Now that my ex is "retired," he has moved back to the area.

I have no respect for this man. I do not like him, but one of my married sons has welcomed him back with wide-open arms.

He and his wife say that my ex-husband should be included in family celebrations.

I do not wish to associate with my ex and do not feel that I should be guilt-tripped into hosting him at my home.

At my granddaughter's softball games, my ex will move from his seat to sit next to me. I do not like this.

My son's wife thinks that it is wonderful for the "family" to be all together again.

I have been cordial. If they want him in their lives, that's fine but I shouldn't have to deal with him.

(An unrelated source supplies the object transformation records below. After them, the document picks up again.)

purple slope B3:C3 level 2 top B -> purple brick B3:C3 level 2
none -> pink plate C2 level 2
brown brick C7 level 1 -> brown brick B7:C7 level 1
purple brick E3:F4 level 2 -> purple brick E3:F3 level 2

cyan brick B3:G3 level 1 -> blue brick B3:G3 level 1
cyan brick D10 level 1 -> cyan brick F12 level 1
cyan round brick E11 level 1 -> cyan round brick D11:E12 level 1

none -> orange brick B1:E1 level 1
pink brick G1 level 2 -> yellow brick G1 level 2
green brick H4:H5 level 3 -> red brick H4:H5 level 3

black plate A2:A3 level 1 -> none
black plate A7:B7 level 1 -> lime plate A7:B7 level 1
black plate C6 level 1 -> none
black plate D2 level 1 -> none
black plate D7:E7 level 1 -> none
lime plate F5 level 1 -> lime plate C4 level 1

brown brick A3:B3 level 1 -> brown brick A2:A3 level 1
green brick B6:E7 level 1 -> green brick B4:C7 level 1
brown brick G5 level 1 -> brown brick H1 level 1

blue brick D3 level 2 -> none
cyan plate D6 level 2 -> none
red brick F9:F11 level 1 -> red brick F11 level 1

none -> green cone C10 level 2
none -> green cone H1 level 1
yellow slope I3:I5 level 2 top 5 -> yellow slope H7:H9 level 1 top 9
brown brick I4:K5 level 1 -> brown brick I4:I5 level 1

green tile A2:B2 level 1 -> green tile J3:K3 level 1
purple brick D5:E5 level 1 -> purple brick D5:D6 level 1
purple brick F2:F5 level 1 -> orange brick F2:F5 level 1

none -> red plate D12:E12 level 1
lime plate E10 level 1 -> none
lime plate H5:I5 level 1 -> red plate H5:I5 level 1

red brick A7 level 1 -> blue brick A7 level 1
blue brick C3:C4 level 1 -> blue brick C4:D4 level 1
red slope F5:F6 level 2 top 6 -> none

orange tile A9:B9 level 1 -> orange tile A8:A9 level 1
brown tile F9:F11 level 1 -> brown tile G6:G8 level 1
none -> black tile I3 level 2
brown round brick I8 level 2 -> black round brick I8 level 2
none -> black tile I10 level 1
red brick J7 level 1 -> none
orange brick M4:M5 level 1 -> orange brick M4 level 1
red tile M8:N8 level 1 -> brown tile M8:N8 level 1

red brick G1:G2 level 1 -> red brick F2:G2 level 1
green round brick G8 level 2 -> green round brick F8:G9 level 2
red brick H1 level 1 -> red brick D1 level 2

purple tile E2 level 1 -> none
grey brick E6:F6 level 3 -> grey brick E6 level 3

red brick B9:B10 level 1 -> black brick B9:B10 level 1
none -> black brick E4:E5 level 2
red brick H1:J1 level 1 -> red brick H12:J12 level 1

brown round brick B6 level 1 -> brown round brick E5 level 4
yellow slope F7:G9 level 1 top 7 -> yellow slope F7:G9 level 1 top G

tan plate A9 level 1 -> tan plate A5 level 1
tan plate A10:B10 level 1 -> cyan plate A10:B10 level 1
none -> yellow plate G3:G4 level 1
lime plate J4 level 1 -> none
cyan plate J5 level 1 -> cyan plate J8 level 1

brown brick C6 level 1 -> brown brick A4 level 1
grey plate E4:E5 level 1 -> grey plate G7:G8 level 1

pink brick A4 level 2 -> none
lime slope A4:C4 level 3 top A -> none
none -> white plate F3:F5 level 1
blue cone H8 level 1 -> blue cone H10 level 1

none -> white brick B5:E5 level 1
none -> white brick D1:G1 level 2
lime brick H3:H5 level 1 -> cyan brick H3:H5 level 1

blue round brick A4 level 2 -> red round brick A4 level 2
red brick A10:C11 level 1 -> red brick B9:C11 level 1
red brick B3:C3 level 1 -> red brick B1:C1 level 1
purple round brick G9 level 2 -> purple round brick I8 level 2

I have tried to explain my feelings but they don't "get it."

What to do?

--TIRED OF SMILING


THE UNWANTED ADVISOR SAYS:

Stop smiling and don’t try to explain this to your kids anymore. If they don’t “get it” by now, they’re never going to. Just tell them once more that this guy is not welcome in your house, and that some day when a spouse fucks them over and abandons them, they’ll understand why you’re justified in your attitude. They have a right to include him at gatherings in their own homes, but you have a right to keep your distance from him. You should not be criticized for this, and if the Brady Bunch starts giving you a hard time, tell them to stuff a jockstrap in it.

And the next time the ex tries to park it next to you at the softball game, tell him to get his ass back to his own seat or you’ll give him a fast and free trip down the bleachers. Head first.

2 Comments:

Anonymous Anonymous said...

This weeks crop of letters makes me sad to be a part of the human race. Your answers were spot on and I couldn't add a thing.
I still don't have all my grass mowed and now it's raining again. I hope to plant some vegetables. Probably some Tomatoes and Peppers and Onions and Radishes. I tried growing corn but the Raccoons eat it before it gets ripe. I tried watermelons but they need a dry sandy area and my ground is too wet and full of clay. Have a good weekend, Aaron and I know your Mom will be looking down from above this Mother's day with a whole bunch of love. ed

2:40 PM  
Blogger Aaron said...

Thanks for the kind words, Ed. I'll be thinking of her and missing her like crazy this weekend especially. And I'll be sending some love right back up there!

Enjoy your planting! Your ideas sound good, and I especially love the peppers and tomatoes. Nothing like the ones that come out of your own garden.